ST. JOHN'S, NEWFOUNDLAND AND LABRADOR--(Marketwired - March 7, 2014) - Fortis Inc. (TSX:FTS) ("Fortis" or the "Corporation") has been notified of an unsolicited mini-tender offer made by TRC Capital Corporation ("TRC Capital") to purchase up to 3,000,000 common shares of Fortis, representing approximately 1.41% of the Corporation's outstanding common shares at a price of $29.25 per common share. Fortis cautions shareholders that the mini-tender offer has been made at a price below market, representing a discount of 4.38% to the $30.59 closing price of the Corporation's common shares on the Toronto Stock Exchange (the "TSX") on March 4, 2014, the last trading day before the mini-tender offer commenced.
Fortis does not endorse this unsolicited mini-tender offer and recommends that shareholders reject the offer and do not tender their shares in response to the offer. The Corporation's recommendation is based upon the fact that this offer is at a price below the market price for Fortis common shares (4.51% less than yesterday's TSX closing price of $30.63) and is subject to numerous conditions. TRC Capital's offer states that it may terminate the offer if, among other things, the market price of Fortis common shares declines from the close of business on March 4, 2014, or if it is unable to enter into a credit facility satisfactory to it to obtain the financing necessary to consummate the offer.

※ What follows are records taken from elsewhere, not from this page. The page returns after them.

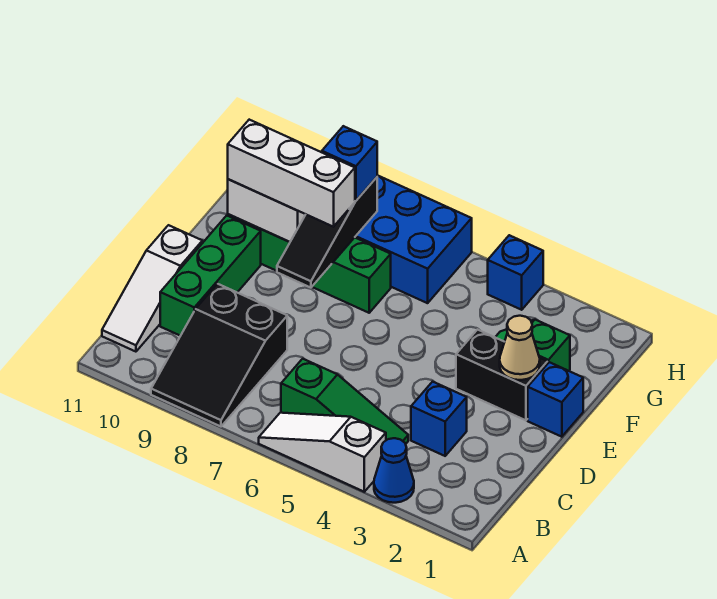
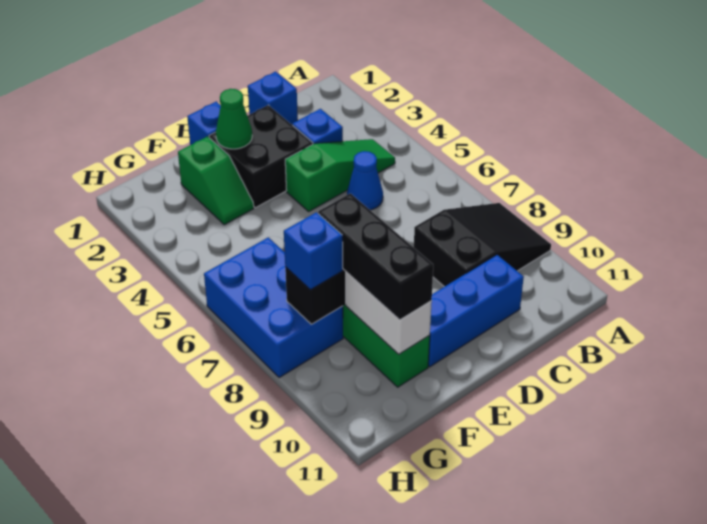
blue cone A3 level 1 -> blue cone C5 level 1
white slope A4:A6 level 1 top 4 -> none
green slope B4:B6 level 1 top 6 -> green slope B4:D4 level 1 top D
white slope B11:D11 level 1 top D -> none
green brick C10:E10 level 1 -> blue brick C10:E10 level 1
black brick E2:E3 level 1 -> black brick D2:E3 level 1
tan cone E2 level 2 -> green cone E2 level 2
white brick F8:F10 level 3 -> black brick F8:F10 level 3
blue brick H4 level 1 -> blue brick C1 level 1

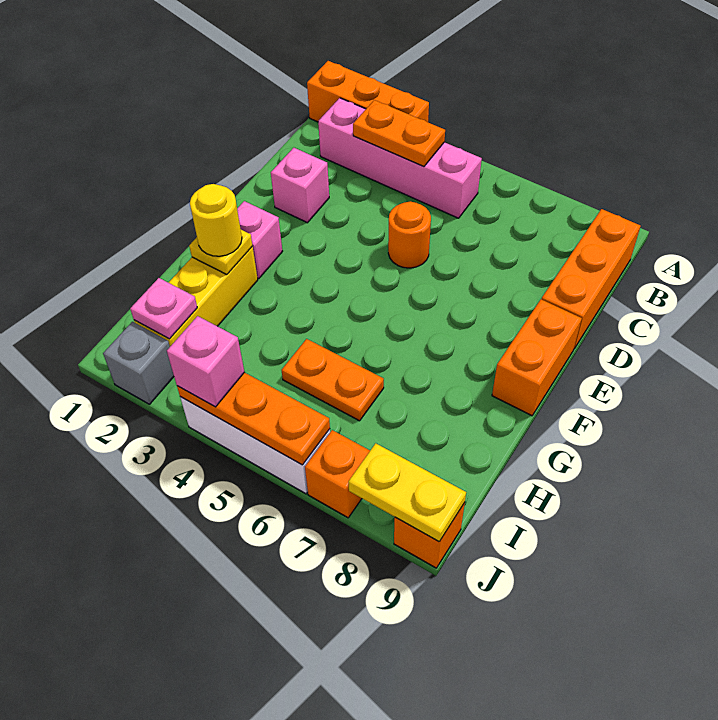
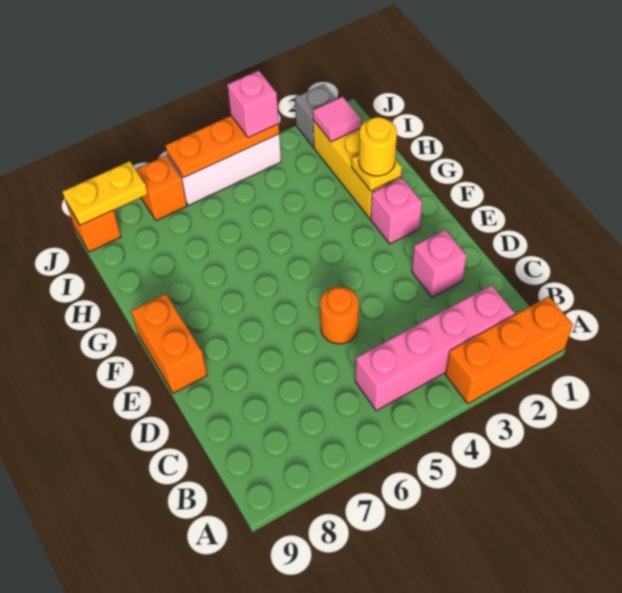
orange plate B3:B4 level 2 -> none
orange brick B9:D9 level 1 -> none
orange plate H5:H6 level 1 -> none
pink plate I2 level 2 -> pink tile I2 level 2

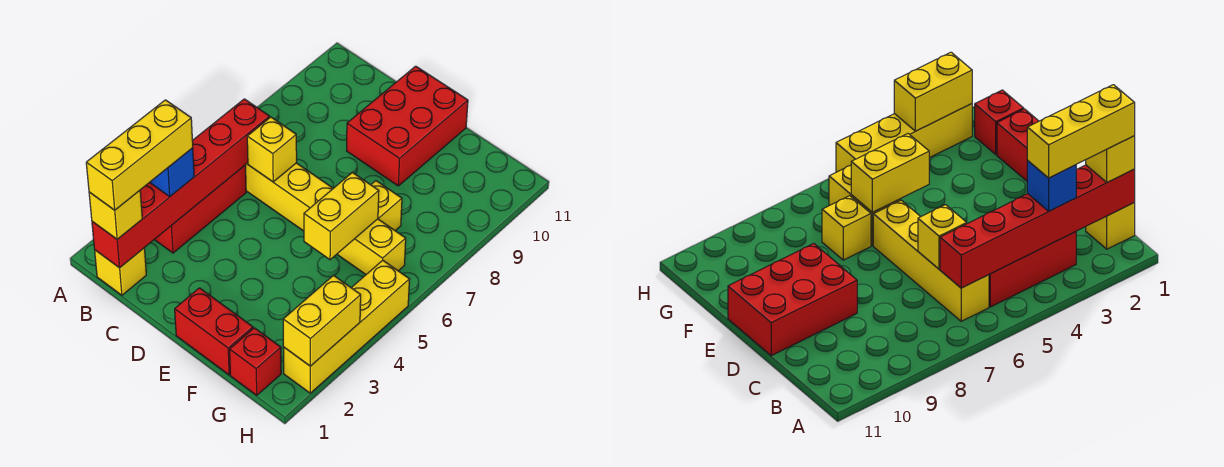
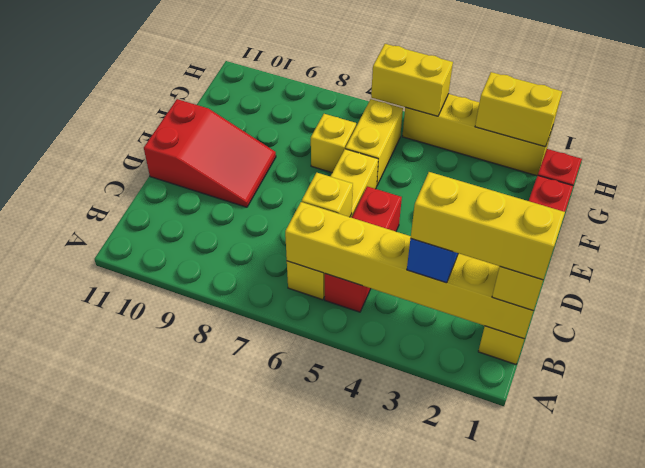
red brick B1:B6 level 2 -> yellow brick B1:B6 level 2
red brick B3:B5 level 1 -> red brick B5:D5 level 1
red brick D9:E11 level 1 -> red slope D9:E11 level 1 top 11
yellow brick F5:F6 level 2 -> yellow brick H5:H6 level 2

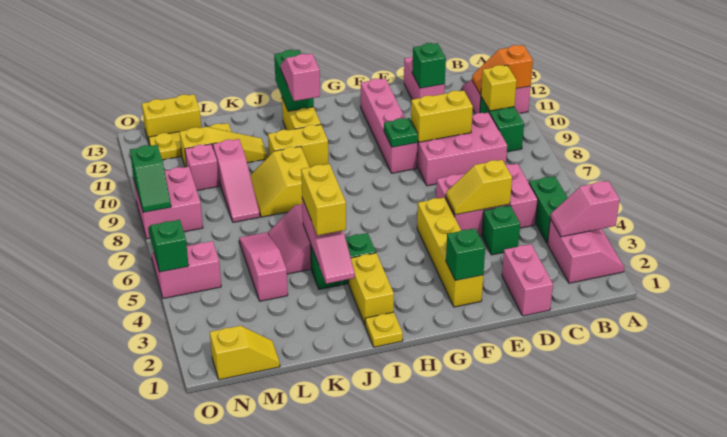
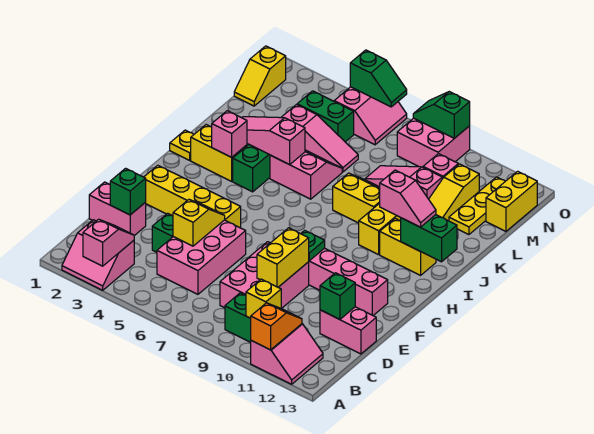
green brick B4:B5 level 1 -> green brick M4:M5 level 1
green brick F2 level 2 -> green brick D2 level 2
none -> pink brick I3 level 2
yellow brick J4:J5 level 3 -> none

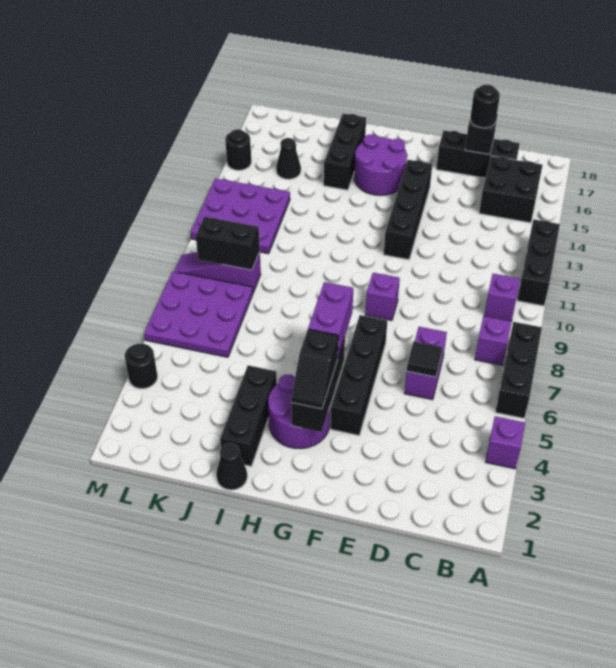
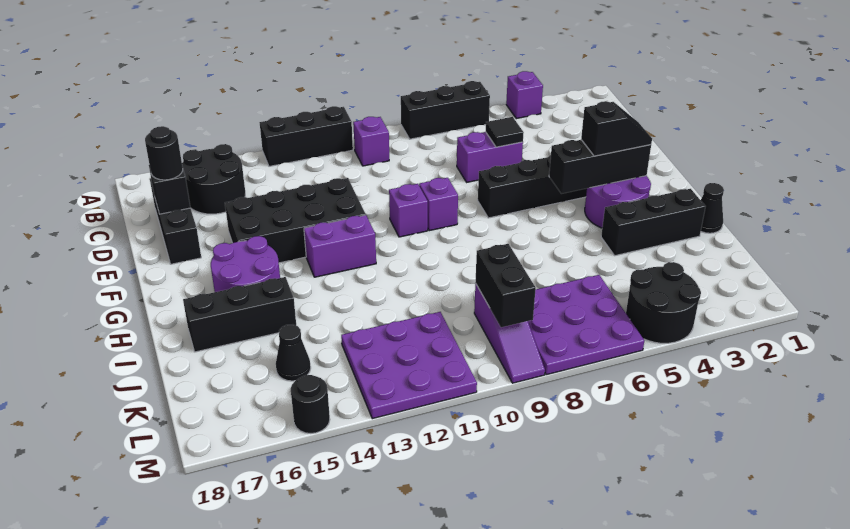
purple brick B8 level 1 -> purple brick F10 level 1
black brick B15:C16 level 1 -> black round brick B15:C16 level 1
black brick F12:F15 level 1 -> black brick E12:F15 level 1
purple brick G5:G6 level 3 -> purple brick G12:G13 level 1
black round brick M4 level 1 -> black round brick L4:M5 level 1

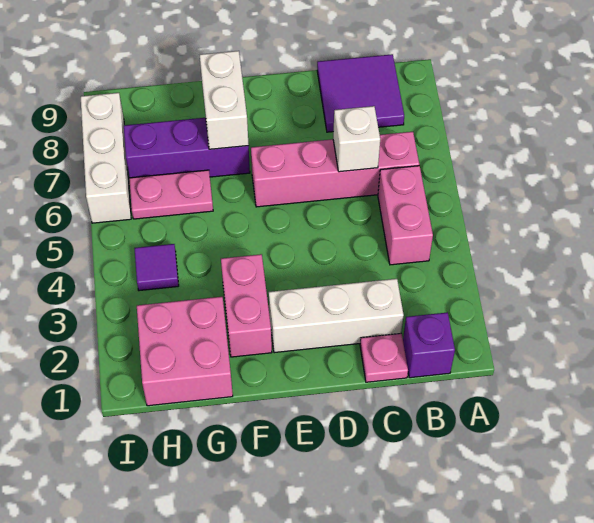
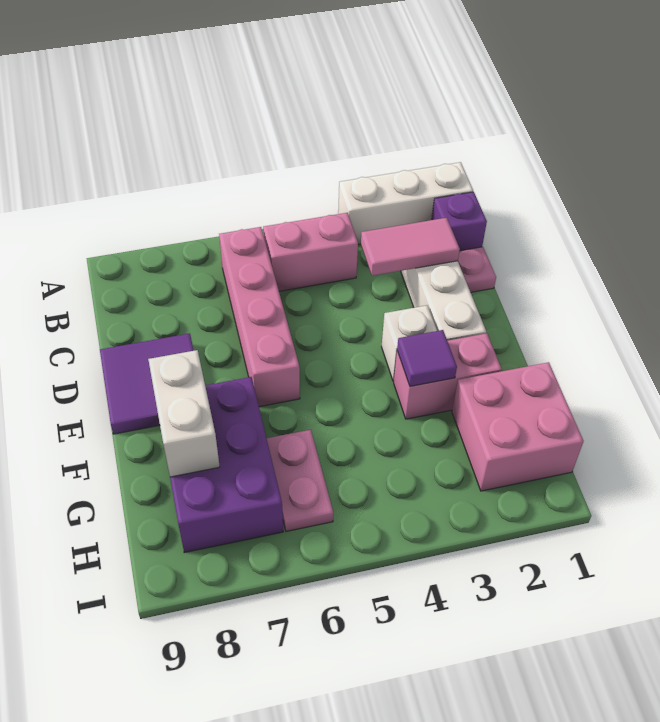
purple tile B8:C9 level 1 -> purple tile D8:E9 level 1
none -> pink tile C2:C3 level 2
white brick C6 level 2 -> white brick E3 level 1
purple brick F7:H7 level 1 -> purple brick F7:H8 level 1
white brick F7:F8 level 2 -> white brick F8:G8 level 2
purple tile H4 level 1 -> purple tile F3 level 2
white brick I6:I8 level 1 -> white brick A1:A3 level 1

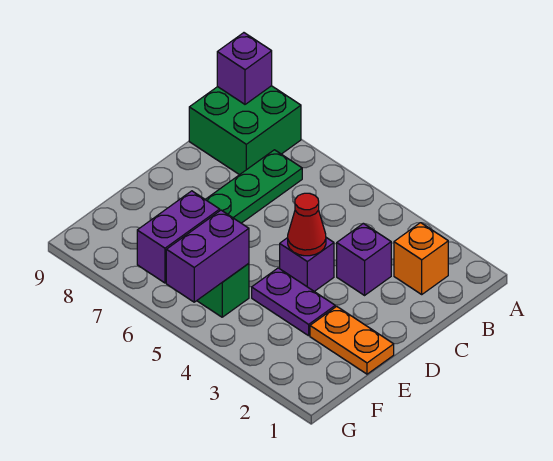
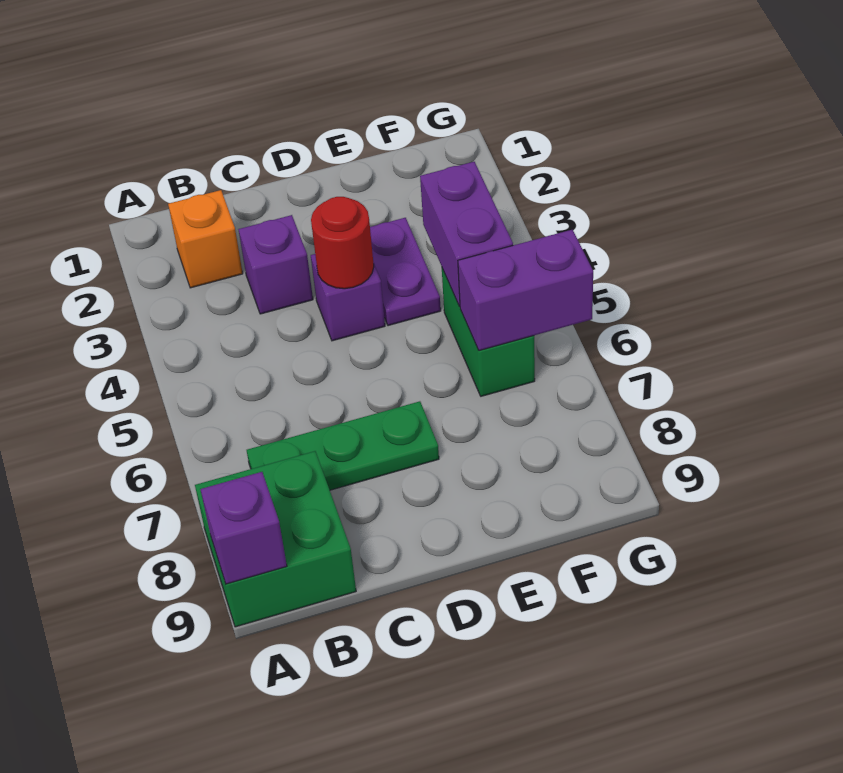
red cone D4 level 2 -> red round brick D4 level 2
orange plate E1:E2 level 1 -> none
purple brick F5:G5 level 2 -> purple brick F4:F5 level 2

Fortis is not associated with TRC Capital, the mini-tender offer, or the mini-tender offer documentation. TRC Capital has made similar unsolicited mini-tender offers for shares of other public companies. Mini-tender offers are designed to seek less than 5% of a company's outstanding shares, thereby avoiding many disclosure and procedural requirements applicable to most bids under Canadian and United States securities legislation.
The Canadian Securities Administrators ("CSA") have expressed serious concerns about mini-tender offers, such as the possibility that investors might tender to a mini-tender offer based upon a misunderstanding of the terms of the offer, including the per securities price available under the offer relative to the market price of such securities. Comments from the CSA on mini-tenders can be found on the Ontario Securities Commission website at: http://www.osc.gov.on.ca/en/SecuritiesLaw_csa_19991210_61-301.jsp. The U.S. Securities and Exchange Commission ("SEC") has also issued comments about mini-tender offers. The SEC states: "Some bidders make mini-tender offers at below-market prices, hoping that they will catch investors off-guard if the investors do not compare the offer price to the current market price." The SEC advisory can be found at http://www.sec.gov/investor/pubs/minitend.htm and provides guidance for investors receiving such an offer.
Fortis urges investors to obtain current market quotations for their shares, consult with their broker or financial advisor and exercise caution with respect to TRC Capital's offer. According to TRC Capital's offer documents, Fortis shareholders who have already tendered their shares may withdraw their shares under certain limited conditions prescribed in section 6 of the offer document at any time before 5:00 pm (Toronto time) on April 3, 2014 by following the procedures described therein.
Fortis is the largest investor-owned gas and electric distribution utility in Canada with total assets of approximately $18 billion and fiscal 2013 revenue exceeding $4 billion. Its regulated utilities account for 90 per cent of total assets and serve more than 2.4 million customers across Canada and in New York State and the Caribbean. Fortis owns non-regulated hydroelectric generation assets in Canada, Belize and Upstate New York. The Corporation's non-utility investment is comprised of hotels and commercial real estate in Canada.
Fortis shares are listed on the TSX and trade under the symbol FTS. Additional information can be accessed at www.fortisinc.com or www.sedar.com.